A downtown shopkeeper intent on keeping the streets clean

By Abigail Thorpe


Walk around the corner of Church Street onto First Avenue in Sandpoint, and you come across a little store called Burl Wood Dreams. A collection of interesting wood carvings and wooden furniture in the window, its hand-carved wooden sign hanging above the sidewalk, and an especially pristine section of street mark the home of Corey and Kimberley Obenauer’s unique store, and where Corey heads out from each morning to sweep up the streets of Downtown Sandpoint.


“You can walk around my corner, there's not so much as a cigarette but,” says Corey. “I won’t have it. I like to keep it clean, I like to keep it neat, because I think the first impression is a lasting impression.”

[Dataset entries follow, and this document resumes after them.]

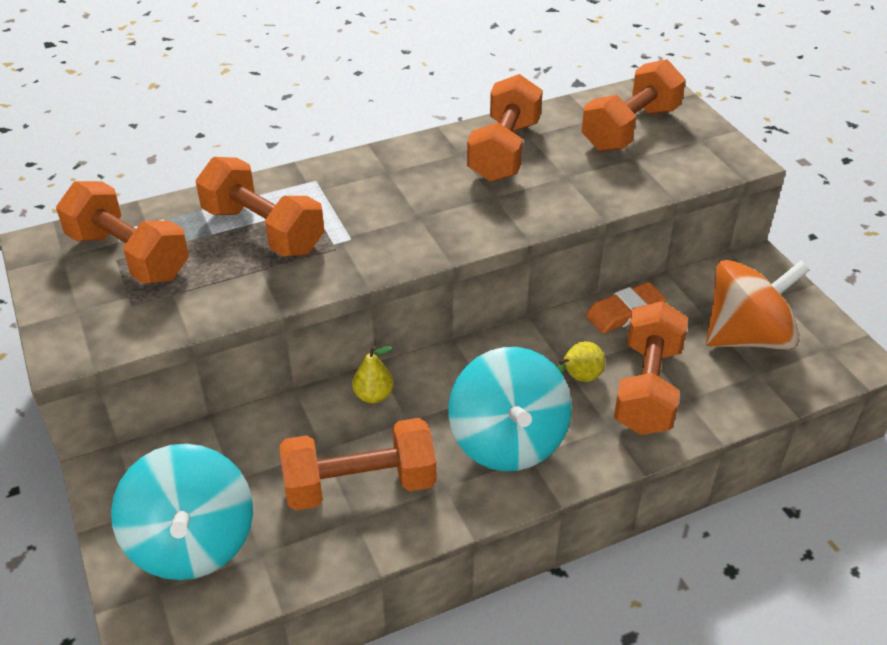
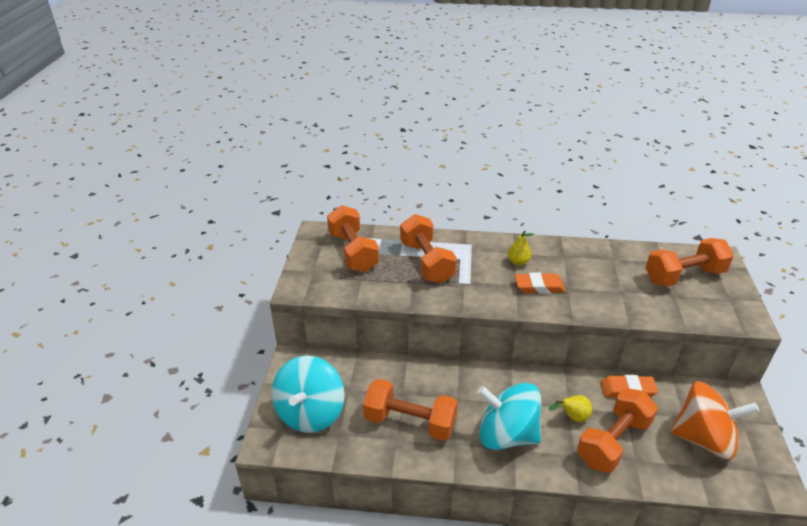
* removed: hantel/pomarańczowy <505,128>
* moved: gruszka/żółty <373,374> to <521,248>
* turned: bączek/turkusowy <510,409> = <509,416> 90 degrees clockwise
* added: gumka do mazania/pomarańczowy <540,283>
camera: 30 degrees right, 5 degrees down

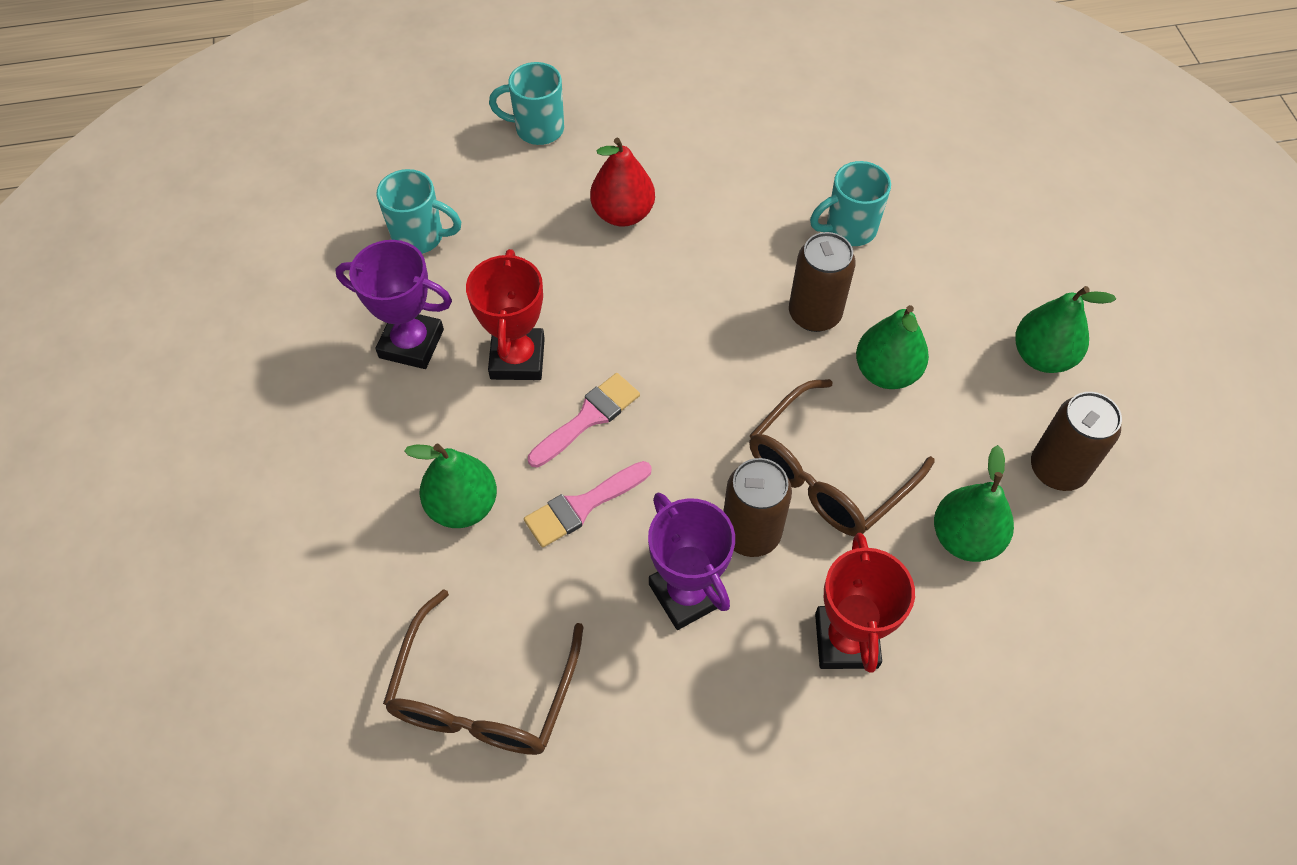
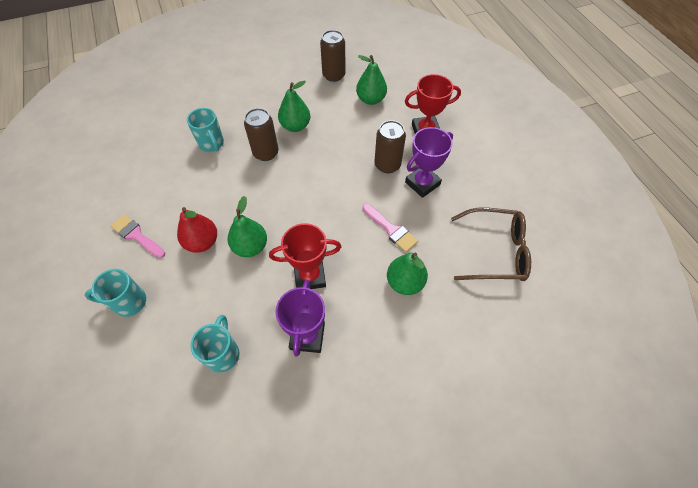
* turned: kubek/turkusowy <526,103> = <115,293> 90 degrees clockwise
* moved: gruszka/zielony <1065,329> to <247,226>
* moved: pędzel/różowy <584,420> to <137,236>
* removed: okulary/brązowy <841,457>
camera: 100 degrees left, 0 degrees up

He and his wife have been in Sandpoint since 2013, when a family illness brought them out from Montana. They opened the store about three and a half years ago, after Corey put his energy into woodworking and building following the passing of his parents.


As you wander through the store, you can see his passion and detail for forming incredible pieces out of wood. The shop is home to pieces from other woodworking artists in the area as well, and Corey is the first to praise their work and welcome you in with a warm smile and handshake. His 3-and-a-half-year-old son is the center of his world; you can spot pictures of the toddler behind the counter and on articles and advertisements featuring the store. “He’s the light of our life, and Mom’s feet ain't touched the ground since,” laughs Corey. “So I work and I build, and I build and I work, and I drag on, and I push on, because they need that.”


In the summer months, you can find Corey out sweeping the streets of downtown each morning around 6:30am, before he opens his store for the day. He’s done so since day one, when he walked outside and didn’t like the trash he saw dirtying the downtown streets.

And so he grabbed a broom and took on the job of keeping Sandpoint clean—without payment or being asked. He saw a need, and he met it head on. “I learned that from my dad: Don’t mince words, mean what you say and say what you mean, and stick up for what you believe in. Make sure it’s what you believe that's right,” says Corey.


“I go all these places and I sweep up and I clean and I give and I do, and I don’t do it for reward because there is no reward. I get some air in my lungs and I get some exercise. And I'll come back, and just like building one of my tables, I'll finish a table and I'll walk away, and I’ll come back a couple hours or maybe tomorrow and I'll look at it and I'll go, ‘Wow, I did that with just these.’” He holds up his hands, a smile on his face.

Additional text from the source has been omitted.